Research point: Interiors

Look at interiors that have by painted by various artists from different periods…

This is both a fascinating and also fairly endless topic, so I’ve come up with what might seem  a random selection of paintings and will present them chronologically with a few thoughts. The process of choosing and looking at these images has certainly helped to open up my mind to the ways in which interiors and the objects within them can be portrayed.

1656-las meininas-vela

Las Meninas, Diego Velazquez, 1656


In this his most famous of his paintings (a portrait of the Infanta Margarita, daughter of Felipe IV 1605-1665, surrounded by her servants or “family” in a hall of Madrid’s Alcázar Palace) Velazquez uses perspective to create depth. The eye is drawn to the open door and the figure at the back and there are reflections in the mirror. The paintings themselves frame the scene and seem to dwarf the figures.



The Awakening Conscience 1853 William Holman Hunt 1827-1910 Presented by Sir Colin and Lady Anderson through the Friends of the Tate Gallery 1976

The Awakening Conscience 1853 William Holman Hunt 1827-1910


Here the Pre-raphaelite painter Holman Hunt has used the furnishings to frame the figures. The way objects are scattered suggests a spontaneous moment in time captured. The figures are reflected in the mirror behind which is creating depth by reflecting open doors to the outside world. The outside juxtaposed with an intensely intimate interior moment.

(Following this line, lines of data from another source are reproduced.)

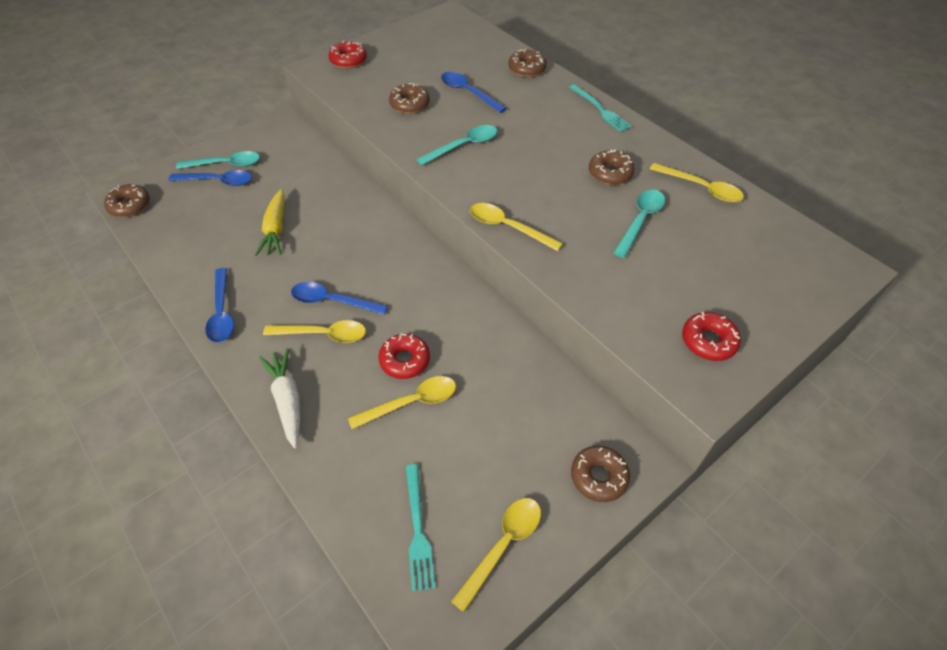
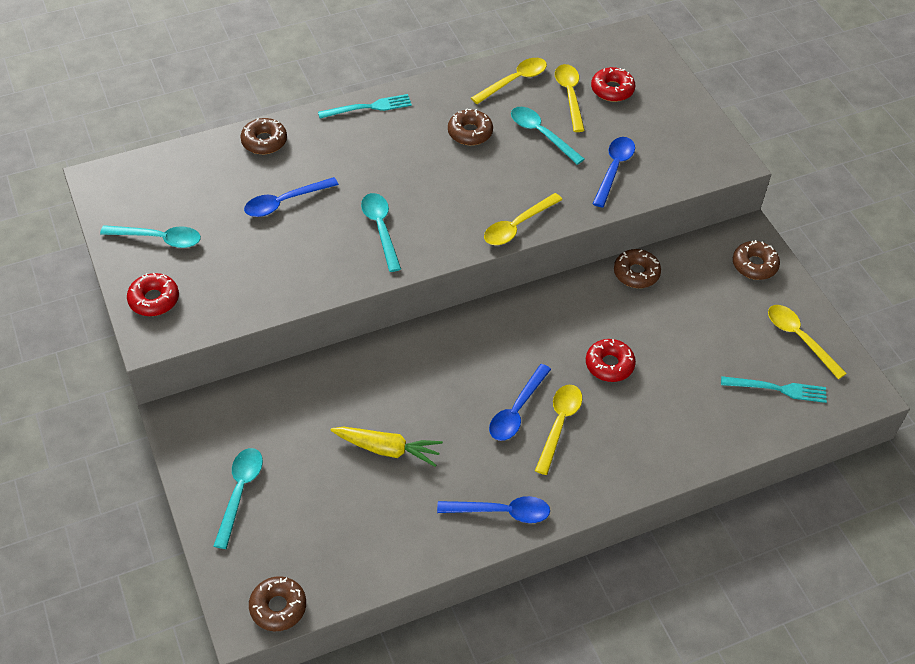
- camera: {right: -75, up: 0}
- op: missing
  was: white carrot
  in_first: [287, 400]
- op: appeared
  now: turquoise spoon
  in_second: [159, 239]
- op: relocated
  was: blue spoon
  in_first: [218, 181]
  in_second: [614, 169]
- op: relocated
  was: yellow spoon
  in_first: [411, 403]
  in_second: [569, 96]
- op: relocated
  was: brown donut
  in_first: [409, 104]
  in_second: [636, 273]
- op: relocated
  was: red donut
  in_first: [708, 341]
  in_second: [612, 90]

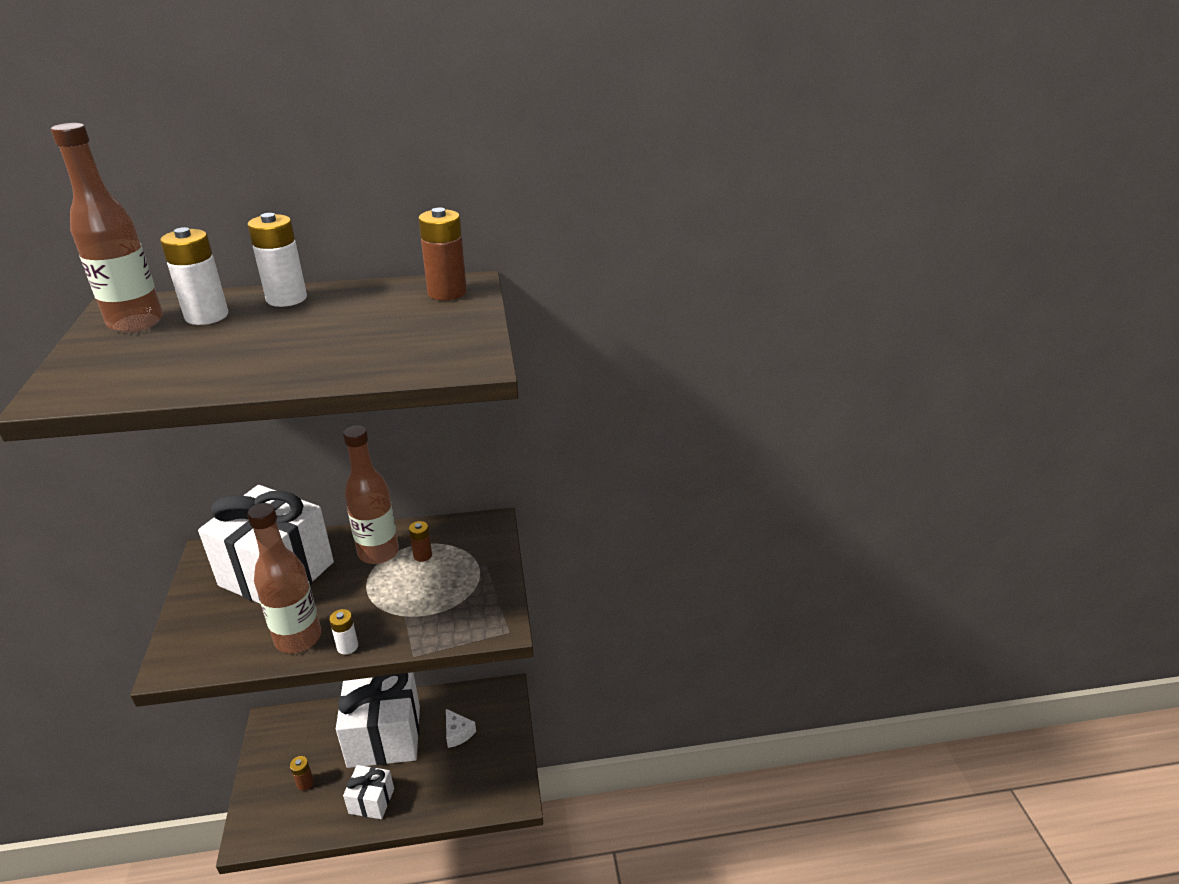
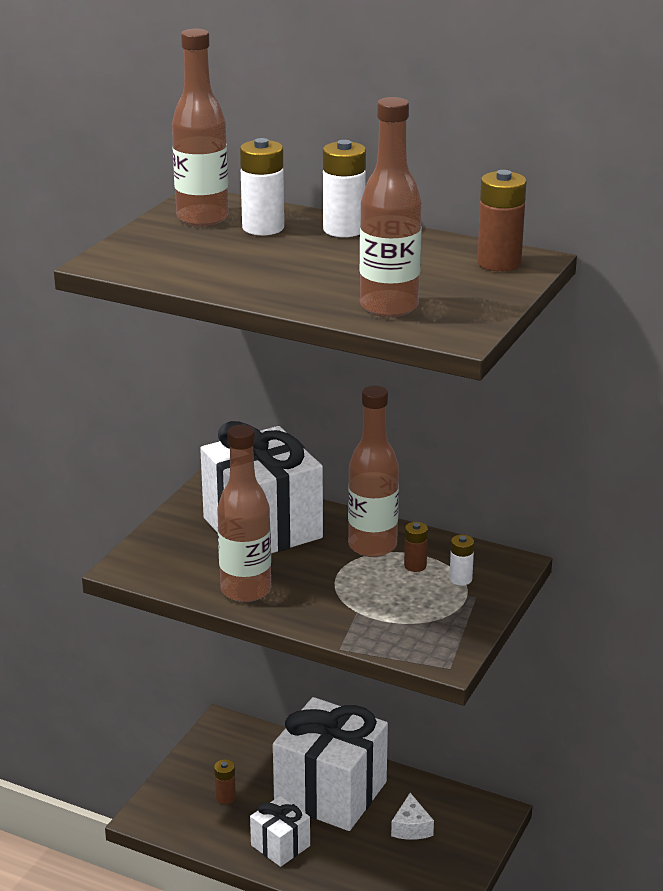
- camera: {right: 35, up: -5}
- op: appeared
  now: brown bottle
  in_second: [389, 307]
- op: relocated
  was: white battery
  in_first: [347, 646]
  in_second: [460, 579]

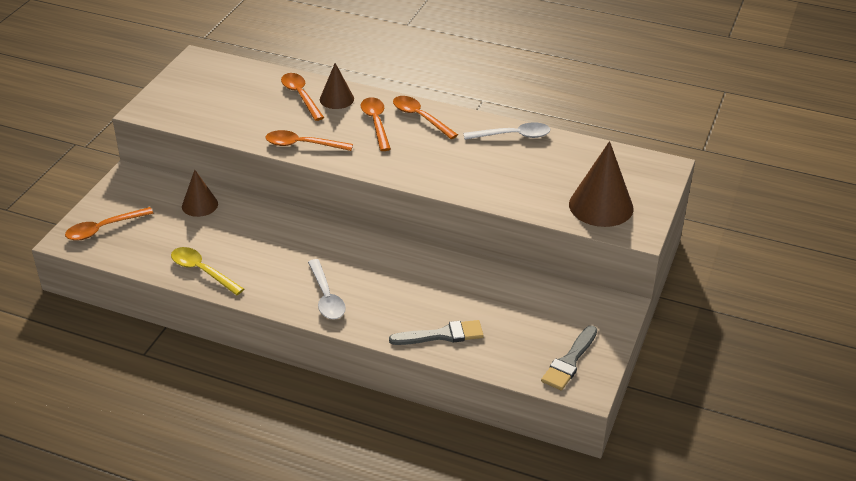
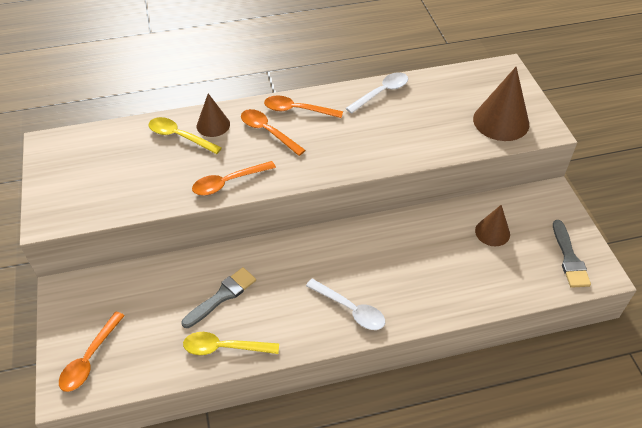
- camera: {right: -35, up: 10}
- op: relocated
  was: brown cone
  in_first: [200, 205]
  in_second: [492, 232]
- op: relocated
  was: grey brush
  in_first: [442, 335]
  in_second: [222, 296]
- op: colour
  was: orange spoon
  now: yellow spoon
  in_first: [300, 96]
  in_second: [179, 136]

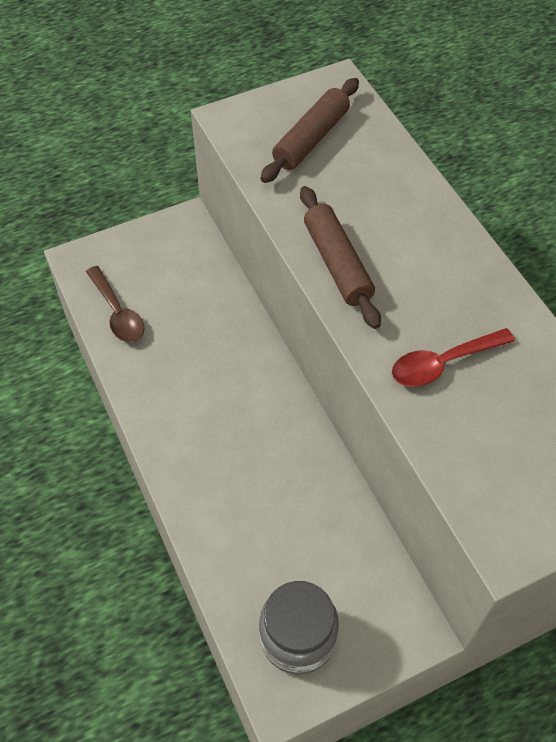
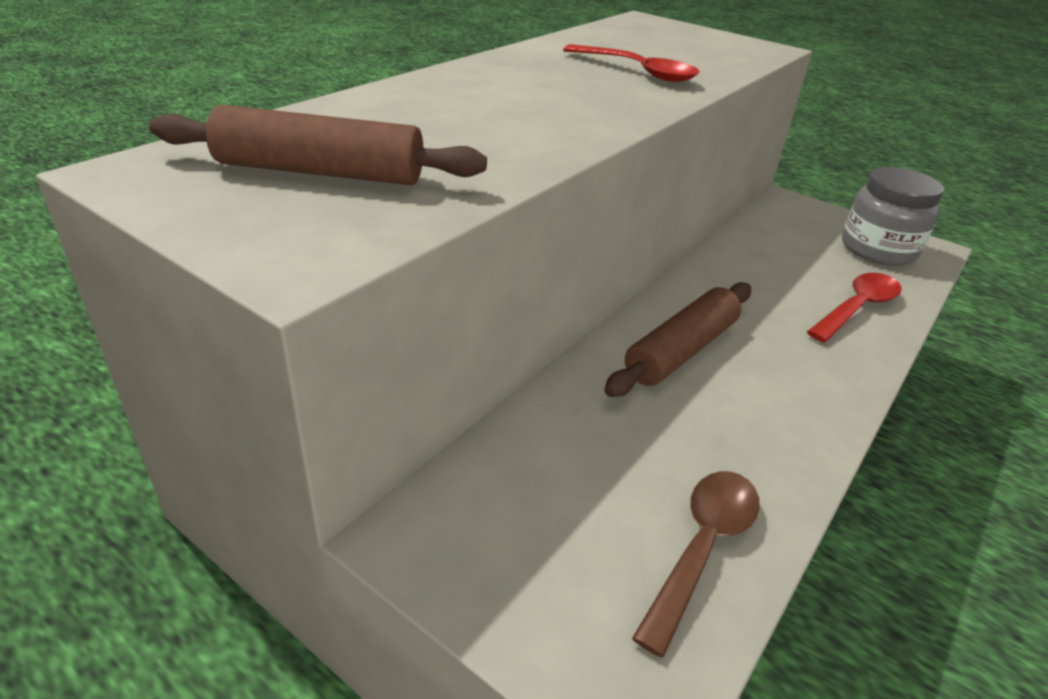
- camera: {right: -120, up: -20}
- op: appeared
  now: red spoon
  in_second: [856, 308]
- op: relocated
  was: brown rolling pin
  in_first: [337, 264]
  in_second: [681, 350]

Note in Opal: Breakfast 1864 James McNeill Whistler


In this lovely watercolour Whistler draws attention to the figure by contrasting her against an ethereal table and backdrop. Light streams across the image. The artist hasn’t been afraid to let the space talk and has not filled the scene with detail. It’s not necessary.






The Pink Studio, Matisse, 191

It seems that the real focus of this painting is the figure sculpture to the left. The diagonally placed rug is leading my eye to it and then my eye travels around the other objects and the more I look the more I see, such as the white figure / statue to the right. I note how Matisse has left a part of the foreground empty. This has created depth.



Sunlit interior, Edouard Vuillard 1920


A kind of visual passage way has been created by placing all the furniture elements to the sides so that the eye is drawn along a pathway to the figure in front of the window at the back of the room. The high ceiling seems to make the figure look small and frail.






Interior with a table, Vanessa Bell, 1921


This is all about the the lovely curvy shapes of the table and the chair… which complement each other so well. The scene through the window is pretty, as is the vase of the flowers but the furniture is the star of the show.




Mother Bathing Child 1953 Jack Smith 1928-2011 Purchased 1955

Mother Bathing Child 1953 Jack Smith 1928-2011



This is a very literal example of 1950s kitchen sink painting, a term applied to a group of British artists including Jack Smith who painted ordinary people in scenes of everyday life. It depicts stark unadorned reality in a harsh, linear way. It is as if the viewer is behind a counter or shelf of some sort with some distance between them and the scene.





The Studio at Californie, 1956, Picasso


Picasso’s studio in a villa at the foot of the Sainte Victoire mountain.The blank canvas is in contrast a very busy and decorative interior and I cannot figure out what else to say!





Master Bedroom, Andrew Wyeth, 1965


The bed fills the horizontal plane and it takes a moment to see the dog. Who’s bed is it the master’s or the dog’s? This stark, unadorned interior is typical of Wyeth’s work and has loads of atmosphere.




Sink and mirror, Antonio Garcia, Lopez, 1967


Lopez’s work, which also includes dirty, grimy interiors, fridges, washing machines and such like, is stark realism and altogether disconcerting with  grubby traces of invisible inhabitants.








Maids, Paula Rego, 1989

Here the items of  furniture and other objects  seem to act as props in a macabre play. Murder is about to be committed in this menacing painting. The pig is walking into the picture to join the fray. I can’t help but notice how often in  interior paintings an area of clear space is used in the foreground to give depth and lead the eye to the action.



It’s past midnight and time to stop but this has been an absorbing and informative research project and well worth the time and effort.